Cudowne, beztroskie czasy. Takie to
wszystko było jeszcze świeże, prawdziwe, na serio. Zosia wracała do domu
umorusana, podrapana, z wypiekami na twarzy, ale szczęśliwa.
- Gdzieś ty się tak upaćkała? - Matka
załamywała ręce, oglądała podrapane nogi córki, brudne ręce, twarz, potem
szorowała ją w wielkiej bali stojącej na podwórku. W upalne dni woda była mile
ciepła.
- Bawiłam się! - odpowiadała Zosia i
nurkowała, rozchlapując wodę na boki.
Kiedyś wydarzyło się coś dziwnego. Na
pytanie matki o przyczynę długiej nieobecności w domu odpowiedziała tak jak
zwykle, z tą małą różnicą, że wymieniła imię przyjaciółki.
- Bawiłam się z Agnieszką! - powiedziała.
Ojciec siedział wtedy na schodach. Na
dźwięk imienia podniósł głowę z nad gazety i przez dłuższą chwilę przyglądał
się córce. Po raz pierwszy Zosia widziała go zdenerwowanego. Matka stała nad
balią ze spuszczoną głową, milczała. Dziewczynka wyczuwała jakimś szóstym
zmysłem, że obydwoje są czymś mocno wstrząśnięci. Prawda miała wyjść na jaw
jeszcze tego samego dnia.
Kiedy wieczorem przedostała się ze
swojego pokoiku na poddaszu na dach domu, aby oglądać spadające perseidy,
usłyszała dobiegającą z dołu rozmowę rodziców. Ojciec niespokojnie chodził po
tarasie. Podłoga skrzypiała w rytm jego kroków.
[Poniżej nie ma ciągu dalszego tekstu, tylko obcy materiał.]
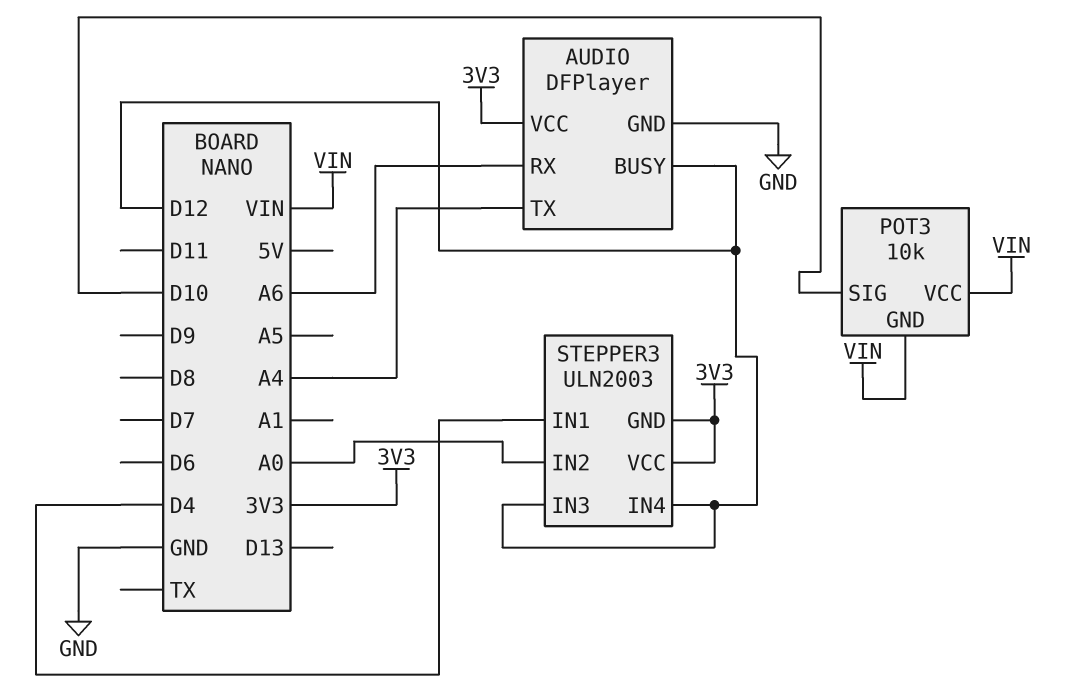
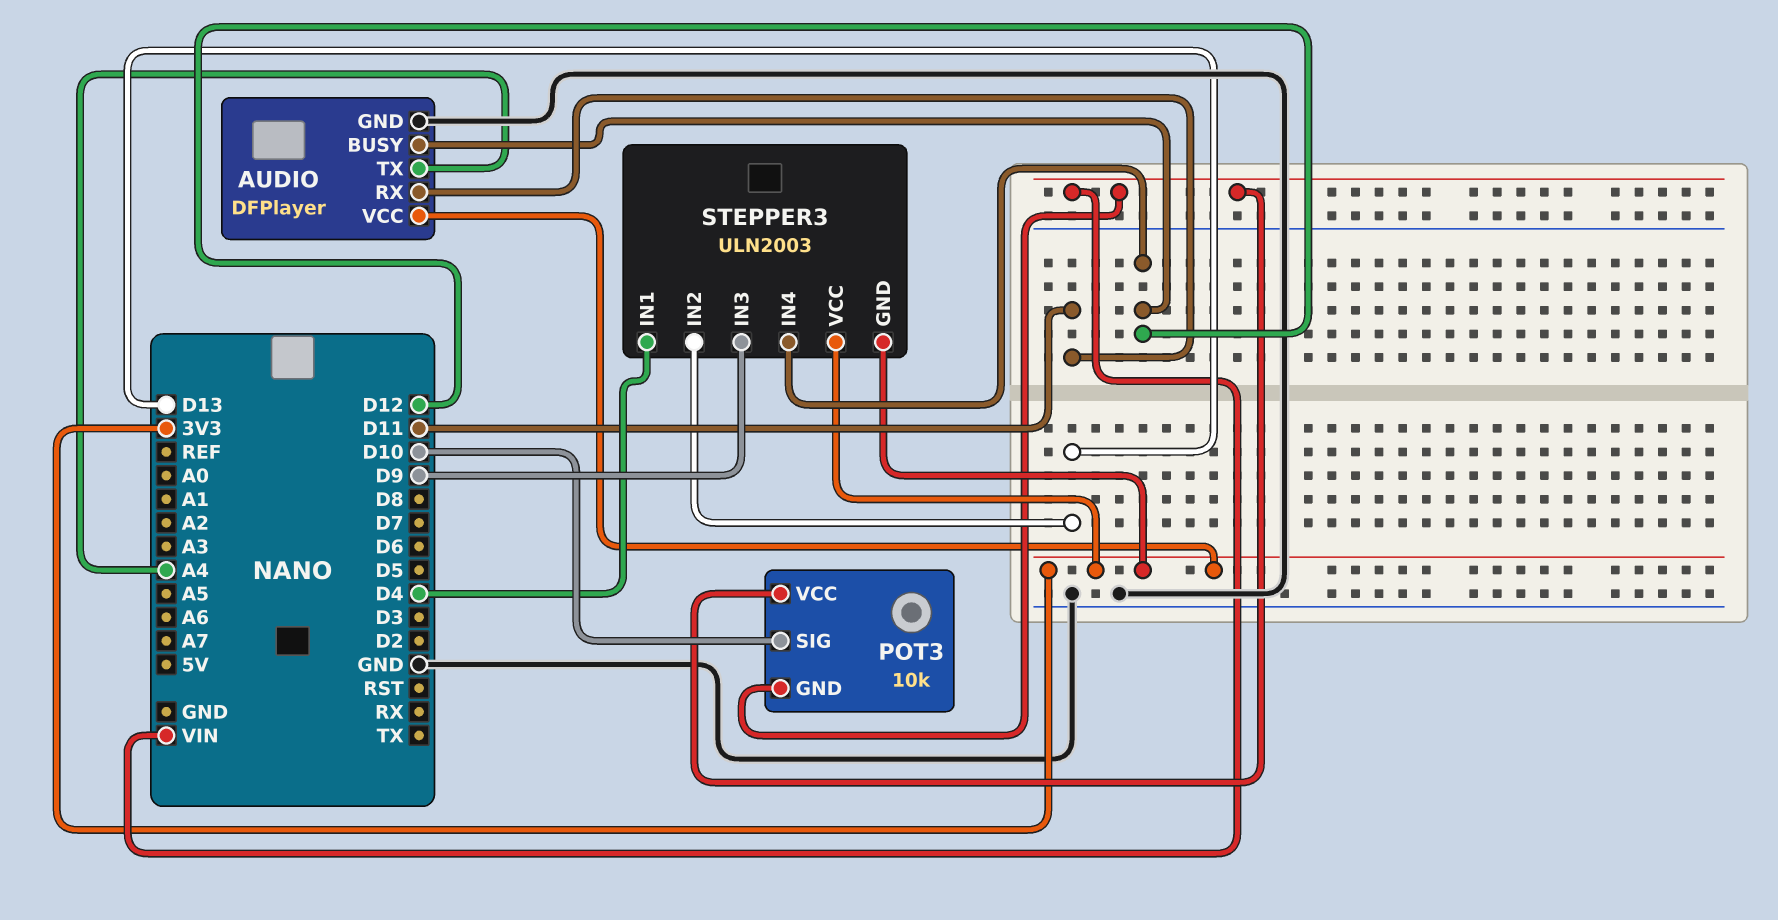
AUDIO pin RX: A6 -> D11
STEPPER3 pin IN2: A0 -> D13
STEPPER3 pin IN3: D12 -> D9

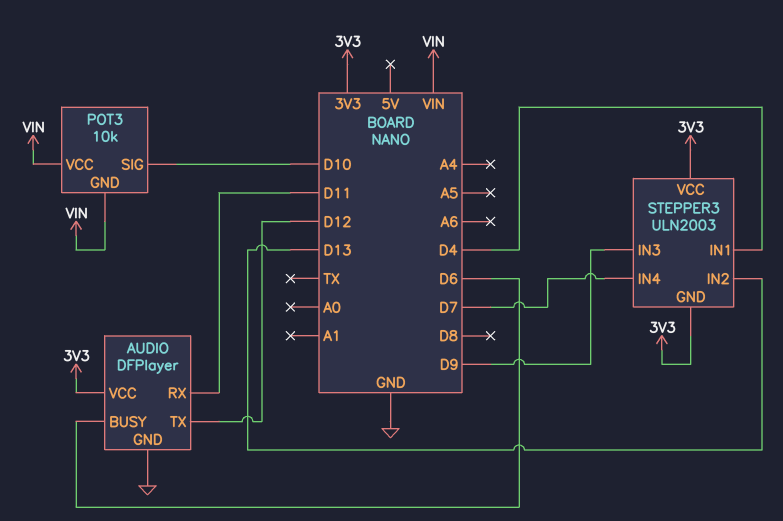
AUDIO pin BUSY: D12 -> D6
AUDIO pin TX: A4 -> D12
STEPPER3 pin IN4: D12 -> D7

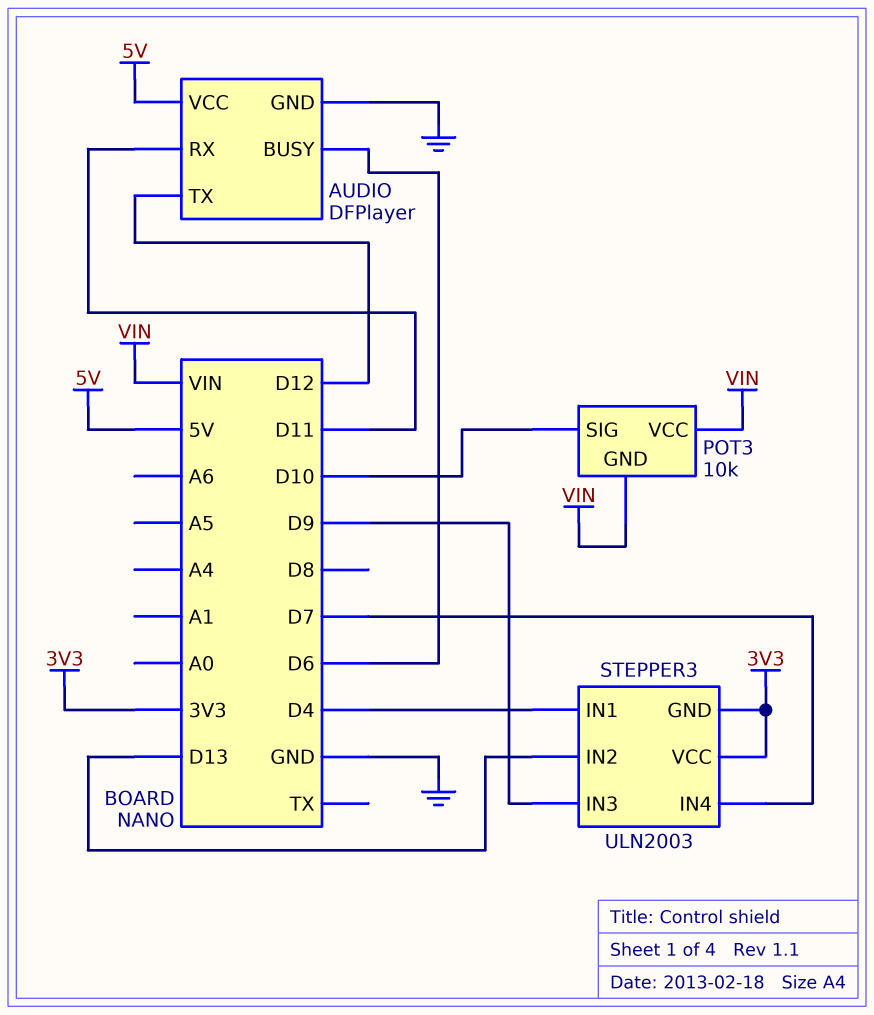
AUDIO pin VCC: 3V3 -> 5V

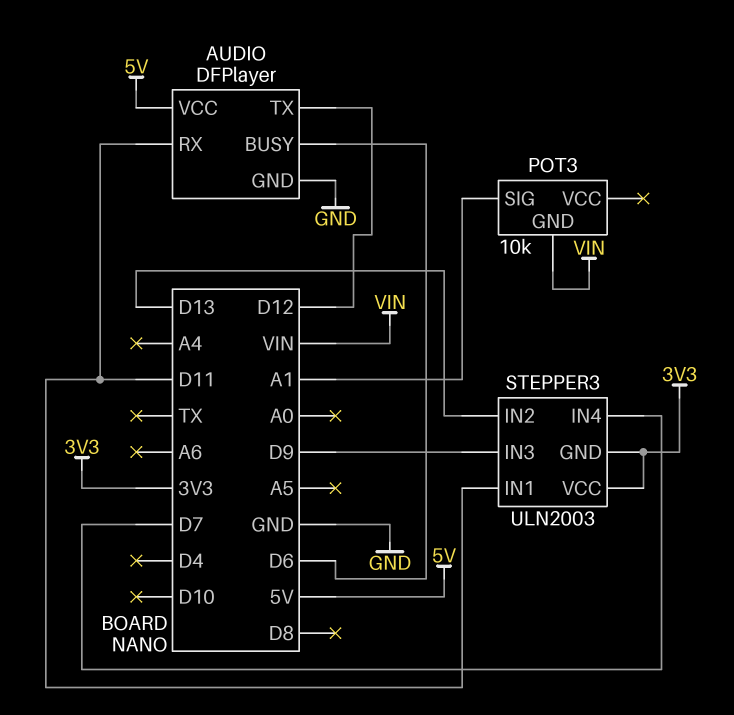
POT3 pin SIG: D10 -> A1
POT3 pin VCC: VIN -> none
STEPPER3 pin IN1: D4 -> D11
- Ale skąd... skąd ona się mogła
dowiedzieć?! - powtarzał nerwowo. - Jesteś pewna, że bawiła się dziś sama?
- Nie wiem skąd! Nie wiem... Miałam ją
na oku przez całe popołudnie. Bawiła się jak co dzień sama. - Głos matki drżał.
Zosia nie mogła pojąć, o co chodzi
rodzicom. Czyżby skrywali przed nią jakąś tajemnicę? Ale co wspólnego miała z
tym Agnieszka? Przyjaźniły się przecież od niedawna, zaledwie dwa miesiące. Nawet
nie zdążyła zaprosić przyjaciółki do siebie, a to dlatego, że Aga zawsze
znajdowała jakąś wymówkę. Rodzice nie mieli pojęcia o jej istnieniu.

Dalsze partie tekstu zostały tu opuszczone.